How do you solve the problem of imperfect knowledge--whether the imperfection is due to uncertainty of knowledge, imprecision of knowledge, or incompleteness of knowledge? And how do you deal with the two basic aspects of the problems of vagueness of notions in knowledge-based systems, namely unambiguity and degree of precision (detail, accuracy) of the process of notion formulation?
The above issues--of crucial importance for understanding the various aspects and issues of AI development--are brought out concisely by the author of this textbook, which is useful for an introductory semester course on AI for undergraduate students from computer science and related fields.
Spread over 17 short chapters in three parts, including ten appendices, a bibliography, a subject index, and a short preface, the author has included the history of AI (and its complementary discipline of computational intelligence), key AI methods, and application areas of AI systems. Interestingly, the author attempts to cover the subjects of epistemology and psychology, too, while presenting the theories of intelligence in philosophy and psychology along with related concepts such as mind, cognition, knowledge, and so on.

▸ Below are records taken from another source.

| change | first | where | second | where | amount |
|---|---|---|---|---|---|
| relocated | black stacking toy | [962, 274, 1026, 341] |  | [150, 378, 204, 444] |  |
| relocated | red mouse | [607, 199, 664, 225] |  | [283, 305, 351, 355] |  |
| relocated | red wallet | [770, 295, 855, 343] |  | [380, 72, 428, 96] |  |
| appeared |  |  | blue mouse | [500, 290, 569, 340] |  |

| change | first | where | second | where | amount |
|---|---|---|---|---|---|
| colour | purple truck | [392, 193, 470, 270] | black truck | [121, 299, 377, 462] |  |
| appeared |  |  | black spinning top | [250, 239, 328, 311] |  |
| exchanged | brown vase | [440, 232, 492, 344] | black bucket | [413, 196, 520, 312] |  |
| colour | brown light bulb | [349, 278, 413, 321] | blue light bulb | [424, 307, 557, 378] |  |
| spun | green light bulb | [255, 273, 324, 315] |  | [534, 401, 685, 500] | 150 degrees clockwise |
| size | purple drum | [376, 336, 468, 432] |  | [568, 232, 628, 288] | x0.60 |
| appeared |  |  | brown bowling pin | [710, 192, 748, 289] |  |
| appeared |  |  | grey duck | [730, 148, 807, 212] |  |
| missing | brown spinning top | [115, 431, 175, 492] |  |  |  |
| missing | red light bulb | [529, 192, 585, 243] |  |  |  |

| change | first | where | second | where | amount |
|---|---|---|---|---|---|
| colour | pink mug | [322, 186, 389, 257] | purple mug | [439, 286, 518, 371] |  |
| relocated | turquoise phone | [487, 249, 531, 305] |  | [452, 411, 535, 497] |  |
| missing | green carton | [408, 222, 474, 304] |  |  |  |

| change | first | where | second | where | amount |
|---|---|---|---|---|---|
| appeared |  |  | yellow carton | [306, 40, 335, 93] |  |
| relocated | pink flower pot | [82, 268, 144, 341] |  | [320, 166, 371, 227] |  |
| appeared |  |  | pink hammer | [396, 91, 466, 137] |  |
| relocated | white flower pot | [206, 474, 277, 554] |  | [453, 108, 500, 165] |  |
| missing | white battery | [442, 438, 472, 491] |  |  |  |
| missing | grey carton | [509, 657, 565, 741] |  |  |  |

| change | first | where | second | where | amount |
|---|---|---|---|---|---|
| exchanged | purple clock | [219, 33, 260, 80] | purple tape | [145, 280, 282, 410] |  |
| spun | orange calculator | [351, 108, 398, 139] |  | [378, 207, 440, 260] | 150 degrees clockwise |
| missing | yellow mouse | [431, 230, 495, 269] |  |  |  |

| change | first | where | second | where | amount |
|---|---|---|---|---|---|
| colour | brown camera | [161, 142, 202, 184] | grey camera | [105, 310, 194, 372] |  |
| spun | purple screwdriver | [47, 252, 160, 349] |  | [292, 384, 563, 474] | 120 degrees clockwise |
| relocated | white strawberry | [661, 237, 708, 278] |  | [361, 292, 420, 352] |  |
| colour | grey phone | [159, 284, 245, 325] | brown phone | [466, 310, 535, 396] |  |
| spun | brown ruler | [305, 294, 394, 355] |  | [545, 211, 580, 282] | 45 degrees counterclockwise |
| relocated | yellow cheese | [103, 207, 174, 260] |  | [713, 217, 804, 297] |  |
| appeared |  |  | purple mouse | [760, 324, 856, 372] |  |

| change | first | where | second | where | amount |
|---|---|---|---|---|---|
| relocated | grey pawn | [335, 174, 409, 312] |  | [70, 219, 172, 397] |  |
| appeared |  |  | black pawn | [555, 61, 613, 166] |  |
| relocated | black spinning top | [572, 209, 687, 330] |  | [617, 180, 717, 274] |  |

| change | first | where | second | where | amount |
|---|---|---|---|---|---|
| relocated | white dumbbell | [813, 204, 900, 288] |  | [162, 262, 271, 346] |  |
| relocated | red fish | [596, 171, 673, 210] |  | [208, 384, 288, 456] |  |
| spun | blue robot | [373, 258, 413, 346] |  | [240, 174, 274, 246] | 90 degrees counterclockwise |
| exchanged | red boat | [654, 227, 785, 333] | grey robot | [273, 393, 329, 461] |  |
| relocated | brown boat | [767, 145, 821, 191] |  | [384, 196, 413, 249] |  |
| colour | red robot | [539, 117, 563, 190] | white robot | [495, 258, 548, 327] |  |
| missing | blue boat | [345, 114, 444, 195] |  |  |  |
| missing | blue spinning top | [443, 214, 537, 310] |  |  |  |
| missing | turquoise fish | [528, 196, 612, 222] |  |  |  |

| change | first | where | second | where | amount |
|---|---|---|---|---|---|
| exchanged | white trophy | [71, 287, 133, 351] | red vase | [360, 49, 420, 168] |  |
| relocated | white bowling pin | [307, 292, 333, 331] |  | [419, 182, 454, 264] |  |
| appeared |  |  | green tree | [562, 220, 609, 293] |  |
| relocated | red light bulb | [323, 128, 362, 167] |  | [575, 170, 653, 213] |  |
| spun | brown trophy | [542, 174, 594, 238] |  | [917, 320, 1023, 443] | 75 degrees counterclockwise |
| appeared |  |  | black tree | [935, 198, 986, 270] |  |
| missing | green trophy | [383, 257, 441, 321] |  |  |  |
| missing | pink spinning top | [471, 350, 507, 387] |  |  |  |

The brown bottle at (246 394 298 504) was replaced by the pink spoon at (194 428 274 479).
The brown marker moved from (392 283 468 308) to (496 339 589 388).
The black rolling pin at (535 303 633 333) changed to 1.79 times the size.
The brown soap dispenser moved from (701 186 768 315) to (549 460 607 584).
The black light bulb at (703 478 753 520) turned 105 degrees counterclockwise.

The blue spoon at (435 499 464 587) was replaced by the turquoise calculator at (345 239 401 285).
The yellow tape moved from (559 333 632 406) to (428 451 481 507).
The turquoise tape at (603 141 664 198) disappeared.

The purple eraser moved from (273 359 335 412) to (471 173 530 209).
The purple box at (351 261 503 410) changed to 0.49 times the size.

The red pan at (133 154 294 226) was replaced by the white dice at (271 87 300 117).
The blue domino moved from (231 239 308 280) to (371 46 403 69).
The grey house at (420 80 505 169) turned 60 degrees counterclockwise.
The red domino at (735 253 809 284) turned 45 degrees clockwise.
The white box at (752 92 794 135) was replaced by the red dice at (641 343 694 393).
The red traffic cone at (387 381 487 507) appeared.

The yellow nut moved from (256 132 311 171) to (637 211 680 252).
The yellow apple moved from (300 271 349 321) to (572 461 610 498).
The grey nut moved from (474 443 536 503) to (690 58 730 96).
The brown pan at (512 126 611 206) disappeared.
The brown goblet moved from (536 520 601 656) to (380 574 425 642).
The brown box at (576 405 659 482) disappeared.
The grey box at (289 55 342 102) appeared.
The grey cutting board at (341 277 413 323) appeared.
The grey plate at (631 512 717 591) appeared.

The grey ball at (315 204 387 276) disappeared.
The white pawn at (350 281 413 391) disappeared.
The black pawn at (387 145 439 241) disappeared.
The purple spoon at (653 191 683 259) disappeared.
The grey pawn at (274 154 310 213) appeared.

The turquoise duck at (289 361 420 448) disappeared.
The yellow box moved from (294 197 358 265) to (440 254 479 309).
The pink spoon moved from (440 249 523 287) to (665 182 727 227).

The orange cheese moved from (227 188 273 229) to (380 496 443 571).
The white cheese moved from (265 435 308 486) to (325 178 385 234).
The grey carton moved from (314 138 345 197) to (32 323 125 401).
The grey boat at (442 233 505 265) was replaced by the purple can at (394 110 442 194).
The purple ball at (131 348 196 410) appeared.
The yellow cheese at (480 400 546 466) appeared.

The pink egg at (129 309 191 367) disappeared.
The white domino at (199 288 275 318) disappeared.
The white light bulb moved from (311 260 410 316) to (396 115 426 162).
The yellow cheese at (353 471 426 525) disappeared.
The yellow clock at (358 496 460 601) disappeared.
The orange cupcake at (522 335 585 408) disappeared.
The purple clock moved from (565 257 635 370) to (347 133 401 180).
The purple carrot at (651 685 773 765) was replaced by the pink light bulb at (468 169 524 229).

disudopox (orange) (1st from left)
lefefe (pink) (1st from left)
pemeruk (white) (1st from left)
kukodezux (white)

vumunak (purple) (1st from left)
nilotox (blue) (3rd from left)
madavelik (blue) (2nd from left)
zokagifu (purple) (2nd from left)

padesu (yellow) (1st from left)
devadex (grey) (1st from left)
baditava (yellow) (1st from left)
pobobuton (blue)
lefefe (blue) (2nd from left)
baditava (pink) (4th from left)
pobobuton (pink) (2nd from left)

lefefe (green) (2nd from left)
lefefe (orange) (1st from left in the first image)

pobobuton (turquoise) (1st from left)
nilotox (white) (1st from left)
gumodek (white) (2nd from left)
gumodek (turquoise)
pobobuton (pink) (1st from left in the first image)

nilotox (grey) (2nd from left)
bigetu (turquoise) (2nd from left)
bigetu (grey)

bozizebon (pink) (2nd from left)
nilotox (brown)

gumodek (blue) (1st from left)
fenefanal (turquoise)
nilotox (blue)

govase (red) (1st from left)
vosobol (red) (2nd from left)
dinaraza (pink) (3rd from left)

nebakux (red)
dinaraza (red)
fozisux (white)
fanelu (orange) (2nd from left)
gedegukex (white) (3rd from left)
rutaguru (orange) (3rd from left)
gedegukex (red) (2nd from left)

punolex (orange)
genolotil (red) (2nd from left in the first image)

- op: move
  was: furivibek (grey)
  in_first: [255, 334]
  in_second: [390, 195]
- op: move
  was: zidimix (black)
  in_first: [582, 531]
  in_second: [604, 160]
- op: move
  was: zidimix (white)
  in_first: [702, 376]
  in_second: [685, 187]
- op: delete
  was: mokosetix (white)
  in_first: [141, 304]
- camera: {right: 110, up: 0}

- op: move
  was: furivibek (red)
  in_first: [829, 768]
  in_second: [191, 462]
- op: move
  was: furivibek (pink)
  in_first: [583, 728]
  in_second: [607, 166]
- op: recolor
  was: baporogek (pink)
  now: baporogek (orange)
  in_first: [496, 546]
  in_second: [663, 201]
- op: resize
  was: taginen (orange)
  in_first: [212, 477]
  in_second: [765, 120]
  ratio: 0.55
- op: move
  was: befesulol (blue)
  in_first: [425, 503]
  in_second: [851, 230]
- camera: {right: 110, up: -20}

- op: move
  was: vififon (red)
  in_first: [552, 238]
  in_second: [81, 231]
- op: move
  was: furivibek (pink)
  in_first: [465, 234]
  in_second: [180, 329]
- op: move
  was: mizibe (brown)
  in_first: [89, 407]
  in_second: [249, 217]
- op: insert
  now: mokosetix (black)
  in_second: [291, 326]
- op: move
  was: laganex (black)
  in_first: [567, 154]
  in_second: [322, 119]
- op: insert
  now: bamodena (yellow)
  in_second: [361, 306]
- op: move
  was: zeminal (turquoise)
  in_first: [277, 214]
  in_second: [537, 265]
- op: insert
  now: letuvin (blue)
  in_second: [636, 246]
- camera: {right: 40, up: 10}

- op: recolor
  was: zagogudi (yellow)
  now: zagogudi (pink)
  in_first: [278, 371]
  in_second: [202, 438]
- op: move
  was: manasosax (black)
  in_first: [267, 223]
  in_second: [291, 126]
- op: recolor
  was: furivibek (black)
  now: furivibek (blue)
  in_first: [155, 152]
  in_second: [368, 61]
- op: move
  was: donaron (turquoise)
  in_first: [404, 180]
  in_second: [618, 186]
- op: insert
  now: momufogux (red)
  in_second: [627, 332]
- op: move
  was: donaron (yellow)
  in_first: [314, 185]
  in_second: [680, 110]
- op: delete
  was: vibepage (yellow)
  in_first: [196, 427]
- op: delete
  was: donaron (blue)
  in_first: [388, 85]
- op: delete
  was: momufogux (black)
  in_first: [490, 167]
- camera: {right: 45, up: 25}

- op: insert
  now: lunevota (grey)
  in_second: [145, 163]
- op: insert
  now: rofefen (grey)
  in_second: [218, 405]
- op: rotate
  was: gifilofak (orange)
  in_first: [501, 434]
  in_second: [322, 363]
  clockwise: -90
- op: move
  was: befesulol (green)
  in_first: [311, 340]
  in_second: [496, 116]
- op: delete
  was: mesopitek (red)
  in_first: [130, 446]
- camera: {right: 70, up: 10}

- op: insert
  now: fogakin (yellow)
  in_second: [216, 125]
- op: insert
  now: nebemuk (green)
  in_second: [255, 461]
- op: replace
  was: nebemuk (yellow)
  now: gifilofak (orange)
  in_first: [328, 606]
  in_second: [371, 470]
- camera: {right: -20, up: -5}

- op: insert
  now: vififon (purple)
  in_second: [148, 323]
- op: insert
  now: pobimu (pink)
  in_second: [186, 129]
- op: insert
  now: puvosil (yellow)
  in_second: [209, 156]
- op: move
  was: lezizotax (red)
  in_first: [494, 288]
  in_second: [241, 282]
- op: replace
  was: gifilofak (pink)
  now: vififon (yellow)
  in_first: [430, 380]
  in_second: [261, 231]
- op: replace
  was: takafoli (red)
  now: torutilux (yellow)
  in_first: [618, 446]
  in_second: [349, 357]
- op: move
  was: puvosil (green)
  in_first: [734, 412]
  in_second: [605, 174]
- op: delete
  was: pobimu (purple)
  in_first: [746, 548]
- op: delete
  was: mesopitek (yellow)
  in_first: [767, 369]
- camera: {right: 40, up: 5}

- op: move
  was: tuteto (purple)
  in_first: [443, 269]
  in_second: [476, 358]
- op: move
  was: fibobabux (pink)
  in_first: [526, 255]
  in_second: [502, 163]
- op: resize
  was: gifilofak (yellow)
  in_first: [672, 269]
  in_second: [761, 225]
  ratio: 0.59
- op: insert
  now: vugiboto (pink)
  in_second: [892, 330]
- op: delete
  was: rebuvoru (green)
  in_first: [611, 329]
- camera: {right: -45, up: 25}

As a noteworthy feature, in the last chapter, the author stresses the AI issues, potential barriers and challenges, as well as the schema of various determinants (disciplines) of AI development. His mention of the contributions of various disciplines like linguistics, neuroscience, biology, mathematics, physics, computer science, logics, psychology, and philosophy to AI is quite useful for next-age AI researchers to pick up research ideas from multi-disciplinary domains.
The book is very useful for computer science, engineering, and allied science students, particularly because of the extensive appendices giving formal mathematical models for AI methods. However, because AI is a multi-disciplinary area today, students and researchers from disciplines like psychology, philosophy, and linguistics who are interested in studying and researching AI further will also benefit from using this book for a first AI course, though the appendices may not appeal to them to the same extent.
For new researchers, the bibliography given at the end of the book is quite extensive, covering 324 publications from 1916 to 2010. However, I wonder at the absence of any publications from the last six years. Has the momentum of AI development slowed down? Perhaps the bibliography needs an update in the next edition.